Before vaccinations can start, however, preparations are in order – starting with a visit to the vaccine storage room in nearby health office. Here, Rama transfers the required number of vaccine vials from the refrigerator into the carrier she has brought with her, before walking back to the health facility. Then, she and her colleagues set up dividers on the premises to ensure people can line up properly – along with putting up signs reminding them to keep their masks on and keep a distance from one another.
Soon, people have begun to arrive outside, and Rama – who is set up in the vaccination room inside the facility – starts administering the shots one by one. As a healthworker herself, she has already received both doses, and says it is rewarding to be able to give to others that sense of peace and protection that she is feeling.
“This past year has been difficult especially for those of us working in the health field,” she says. “We had to adapt to working in a completely new reality with new risks.”

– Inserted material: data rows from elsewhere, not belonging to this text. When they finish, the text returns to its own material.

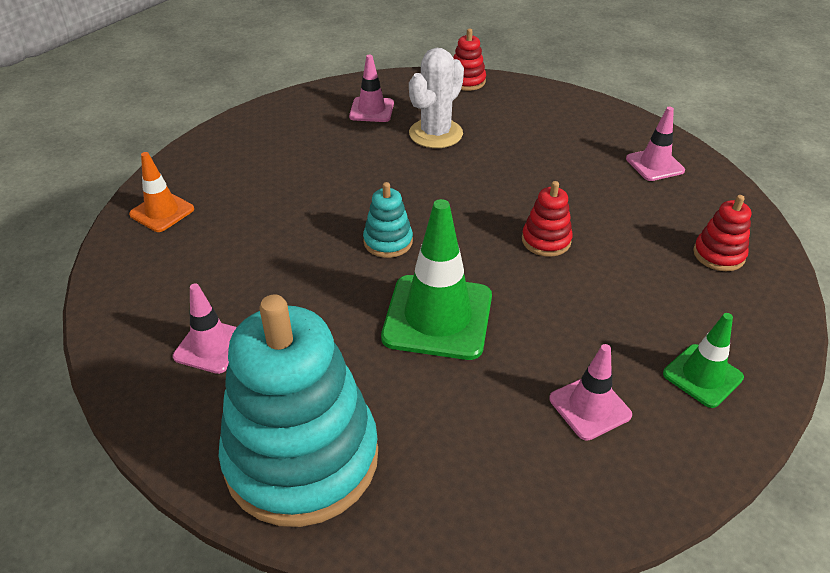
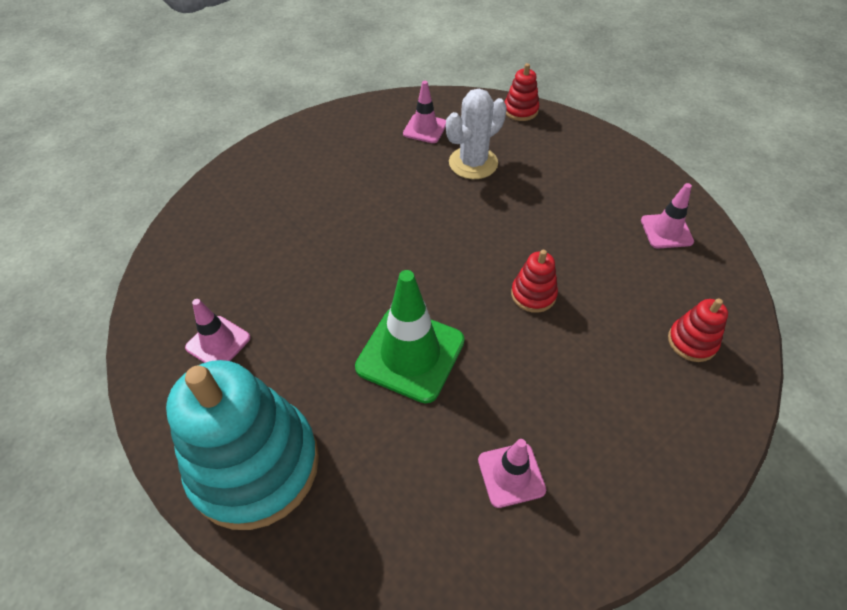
camera: 15 degrees right, 10 degrees up
(162, 212) = (220, 204): orange traffic cone -> none
(388, 242) = (393, 269): turquoise stacking toy -> none
(702, 376) = (626, 467): green traffic cone -> none

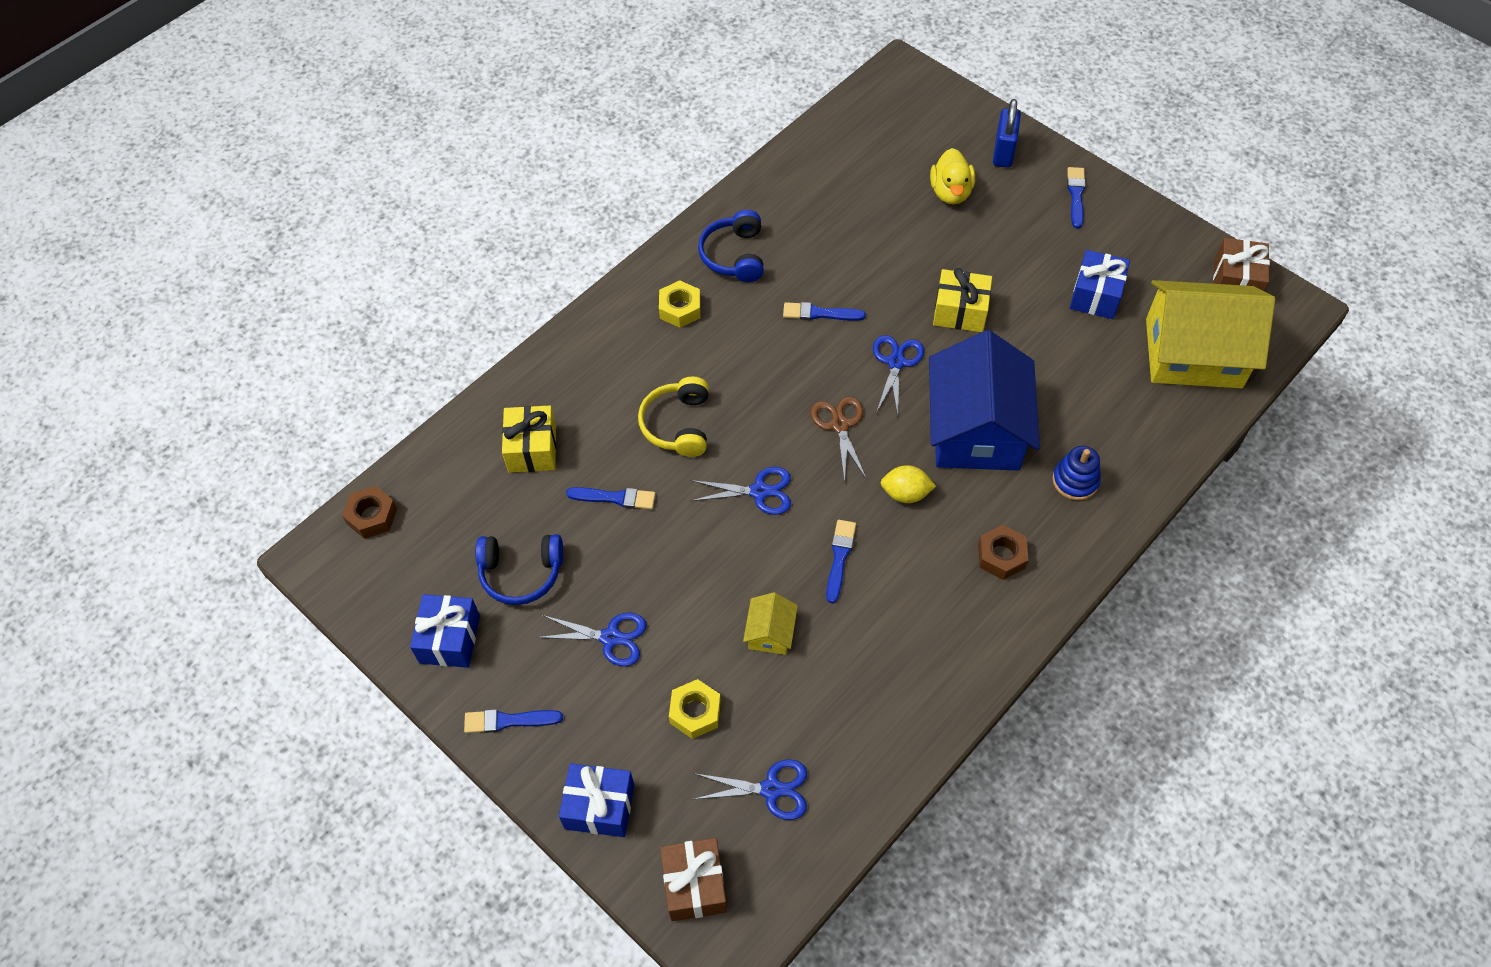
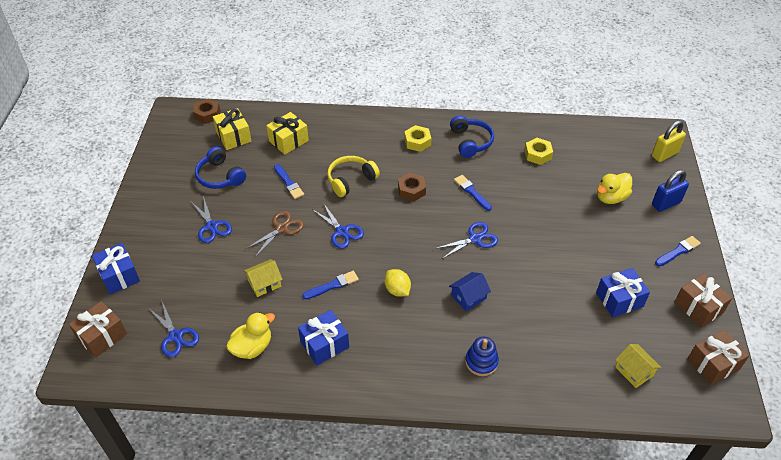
camera: 50 degrees right, 10 degrees down
(449, 639) = (166, 174): blue gift -> blue gift (324, 344)
(508, 721) = (140, 218): blue brush -> none
(695, 712) = (196, 281): yellow nut -> yellow nut (538, 154)
(734, 255) = (470, 142): blue headphones -> blue headphones turned 120 degrees clockwise
(840, 425) = (412, 239): brown scissors -> brown scissors (281, 228)
(864, 707) = (252, 347): none -> yellow duck
(933, 96) = (664, 154): none -> yellow padlock
(960, 311) = (537, 246): yellow gift -> yellow gift (233, 137)
(976, 429) = (468, 297): blue house -> blue house, size x0.42
(1001, 556) = (398, 355): brown nut -> brown nut (411, 190)
(1160, 237) = (698, 307): none -> brown gift
(1193, 353) = (634, 371): yellow house -> yellow house, size x0.42

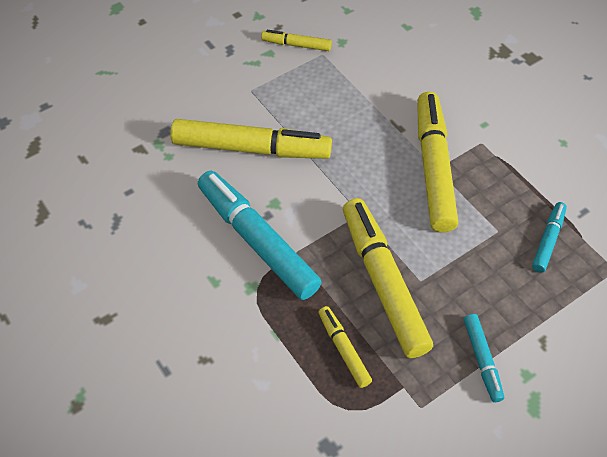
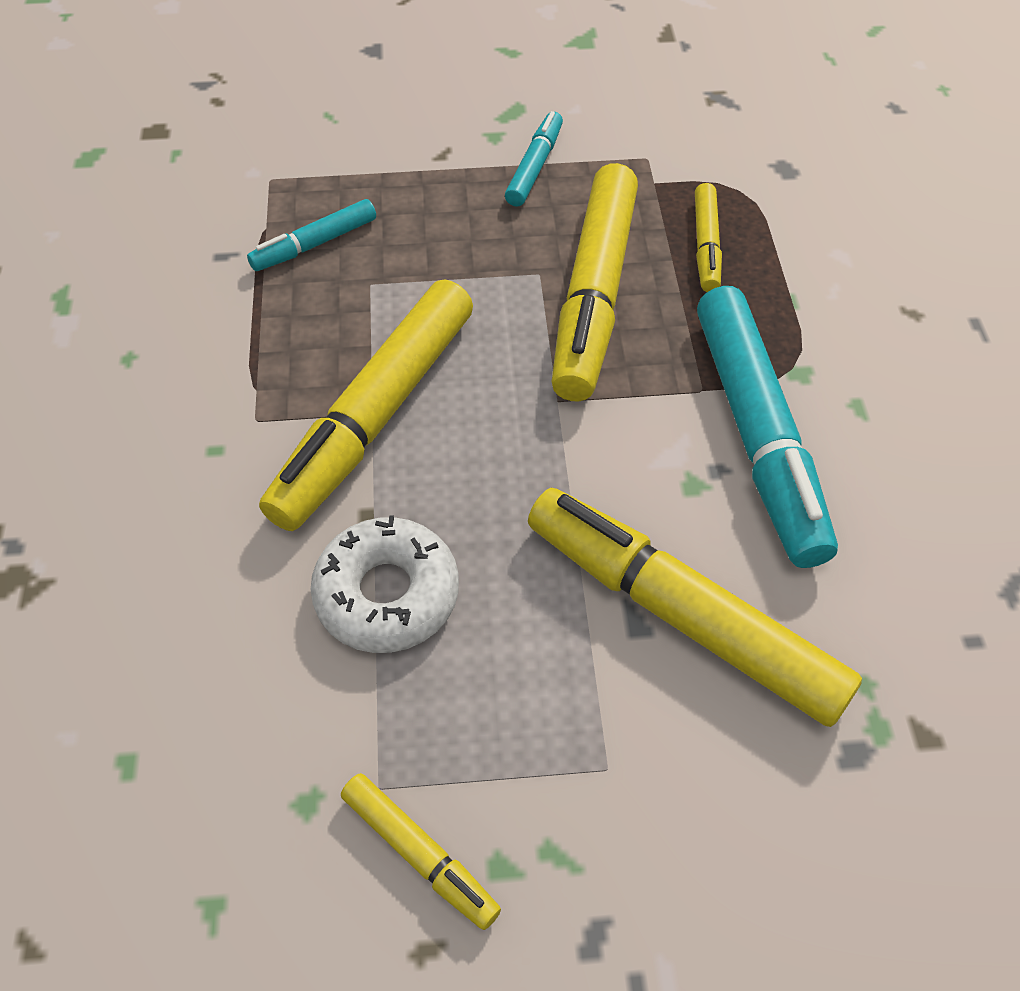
camera: 150 degrees left, 0 degrees up
(368, 106) = (387, 594): none -> white donut

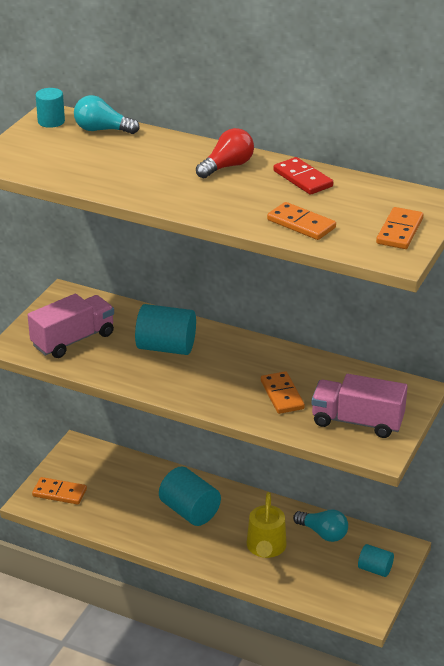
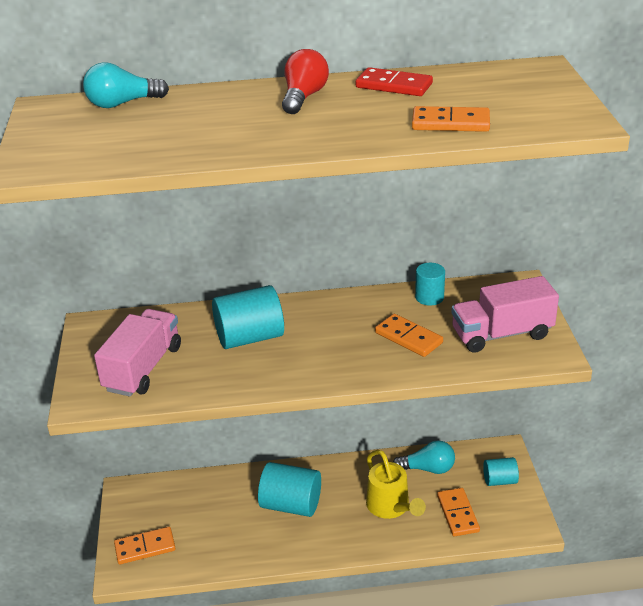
camera: 30 degrees left, 0 degrees up
(51, 121) = (51, 112): turquoise cylinder -> turquoise cylinder (429, 297)
(399, 231) = (549, 100): orange domino -> orange domino (458, 514)

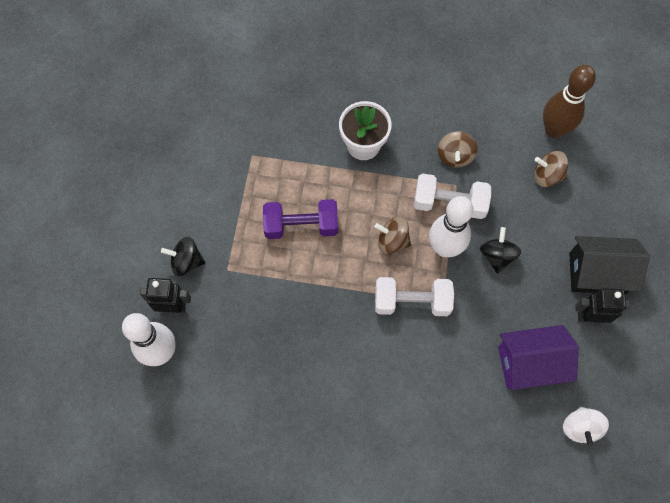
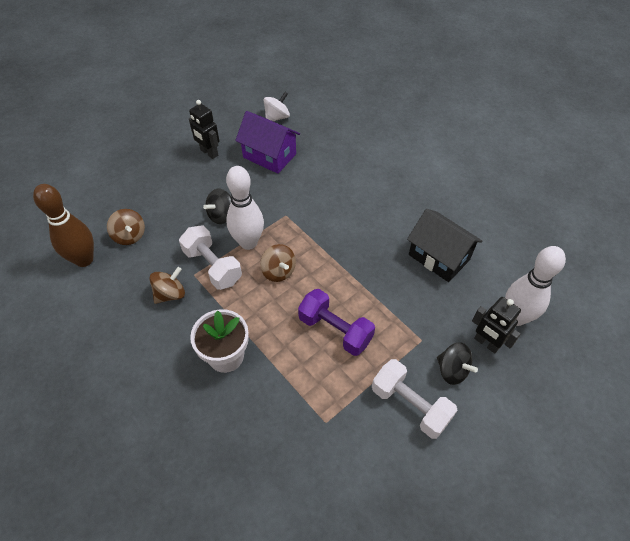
camera: 140 degrees left, 15 degrees down
(412, 302) = (304, 228): white dumbbell -> white dumbbell (410, 405)
(597, 273) = (176, 168): black house -> black house (439, 257)

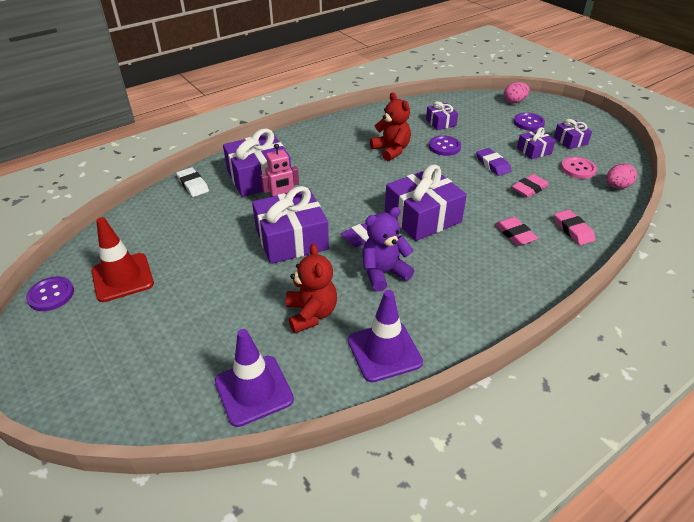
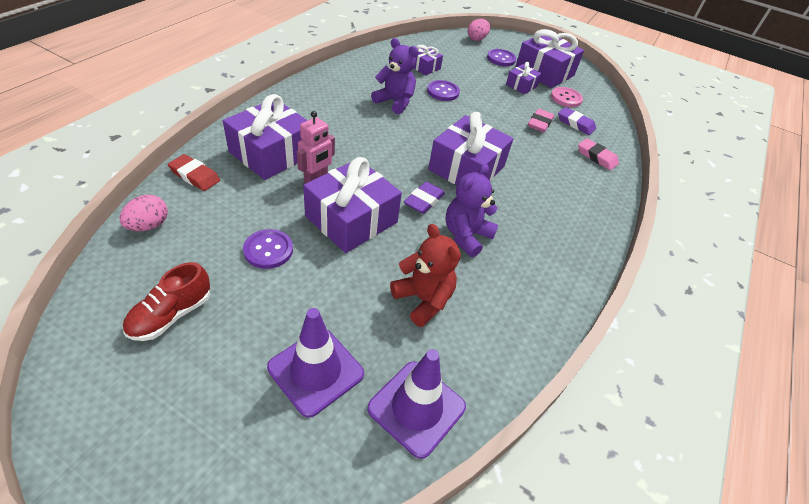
camera: 30 degrees left, 5 degrees up
(51, 295) = (79, 367): purple button -> purple button (268, 250)
(122, 277) = (171, 315): red traffic cone -> red shoe
(193, 185) = (195, 176): white eraser -> red eraser
(384, 351) = (517, 320): purple traffic cone -> purple traffic cone (316, 371)
(391, 150) = (395, 102): red teddy bear -> purple teddy bear
(492, 164) = (495, 104): purple eraser -> purple eraser (575, 124)
(515, 234) = (555, 170): pink eraser -> none
(570, 141) = (544, 72): purple gift -> purple gift, size x1.95
(617, 186) = (604, 110): pink egg -> pink egg (149, 225)

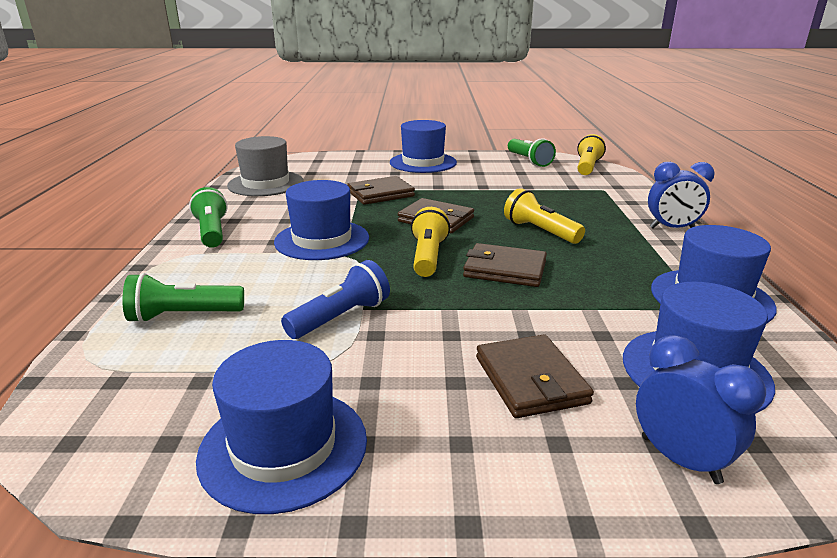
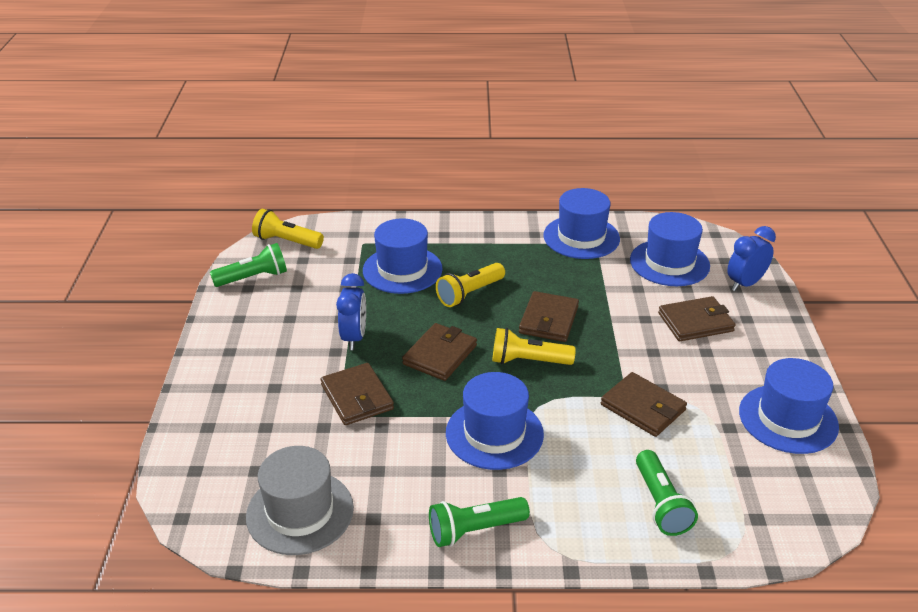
camera: 90 degrees left, 10 degrees up
(340, 317) = (642, 407): blue flashlight -> brown wallet
(423, 162) = (237, 363): blue hat -> blue hat (402, 270)
(672, 228) = (462, 226): blue clock -> blue clock (354, 338)

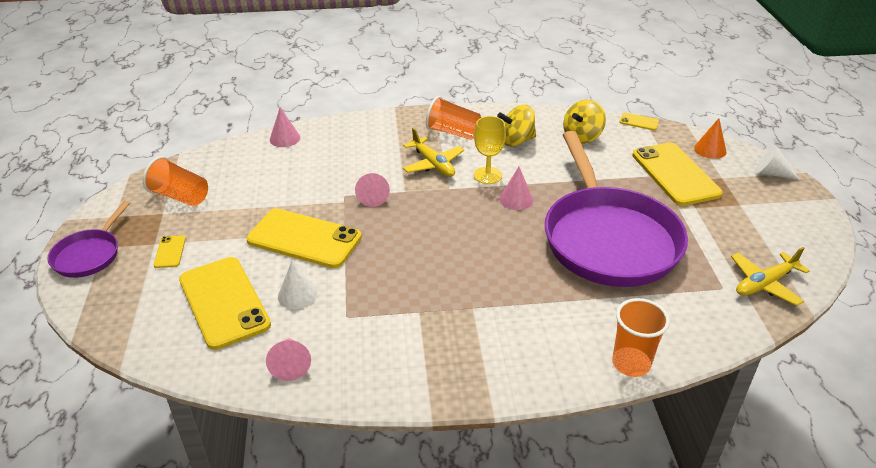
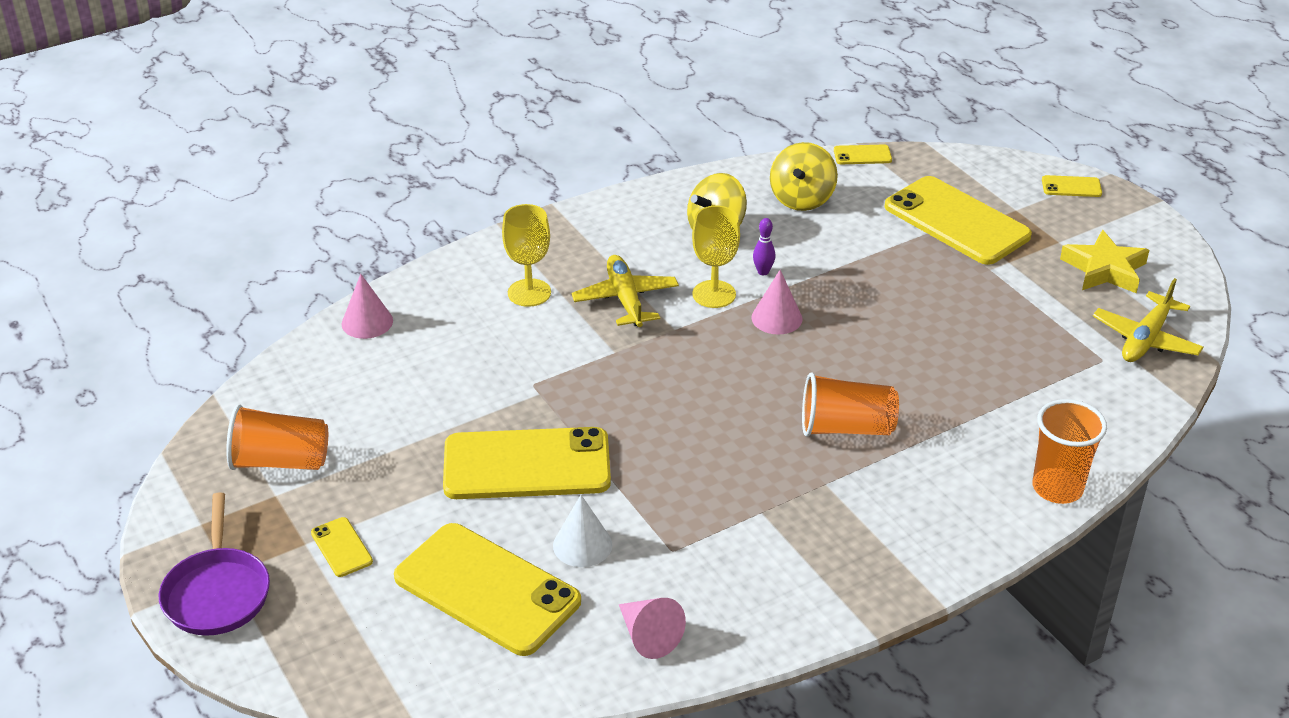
camera: 25 degrees left, 0 degrees up
(373, 197) = (576, 373): pink cone -> none
(382, 146) = (529, 293): none -> yellow goblet
(433, 164) = (625, 299): yellow plane -> yellow plane turned 135 degrees counterclockwise
(453, 132) = (617, 242): orange cup -> orange cup (846, 428)
(527, 171) = (763, 272): none -> purple bowling pin
(608, 238) = (930, 337): purple pan -> none
(710, 149) = (978, 173): orange cone -> none
(762, 230) = (1104, 269): none -> yellow star
(771, 173) = (1071, 187): white cone -> yellow phone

This included having to wear protective gear all the time on duty, and making sure patients were instructed wash their hands and avoid crowding. Eventually, she says they adjusted. “We’re here to serve the community regardless of the situation.”
Navigating a different crisis
Six years ago, Gorkha was reeling under the impact of a wholly different crisis. As the epicenter of the massive earthquake that shook Nepal in April 2015, it had been the site of unthinkable devastation. Health infrastructure was hit particularly hard in the disaster, with many hospitals and health posts thoroughly damaged. To ensure continuity of essential health services, UNICEF and partners had supported the rebuilding of many health facilities, as well as providing critical cold-chain support – such as vaccine refrigeration and transportation equipment, and technical and logistical assistance – to prevent disruption in routine immunization.
And today, at a time when we are navigating another crisis in the form of COVID-19, those very efforts are helping to roll out the vaccination drive in the district. Further support to the campaign has come from the COVAX Facility, a partnership between CEPI, Gavi, UNICEF and WHO, made possible through generous donor support from governments, international organizations, foundations and the private sector. On 7 March 2021, Nepal had received 348,000 doses of COVID-19 vaccines from the Facility as part of the first consignment. These vaccines are now being deployed in the latest phase of the drive, with the aim of ensuring healthworkers and frontliners complete their COVID-19 vaccination.
Among them is female community health volunteer (FCHV) Homaya Gurung whom we meet en route to the Thalajung Health Post – another of the designated COVID-19 vaccination centers in Gorkha District – and who is soon joined by other FCHVs also headed the same way to get their second dose.
Homaya had been very pleased to learn that FCHVs had been included in the first priority group in the COVID-19 vaccine drive.
“It felt like our work and contribution was being recognized,” she says.
Prakash Chandra Adhikari, chief at Thalajung Health Post, says this is something a lot of people – including himself – have felt and expressed. “The entire world has been waiting for the vaccine for so long, so knowing that as healthworkers we were put first in line to get it has been very gratifying.”
For Prakash and his team at Thalajung, which also serves as a birthing center, working during the pandemic was challenging, to say the least. One of their primary concerns was the impact the pandemic would have on routine immunization services, but thankfully, he says that apart from an initial disruption, they were able to quickly resume and continue providing vaccines to children.
Now that the health post staff are all vaccinated, he says there is renewed enthusiasm at the facility.
“Children and families rely on us to be present and active. Now that we are protected, we feel more confident in being able to protect them.”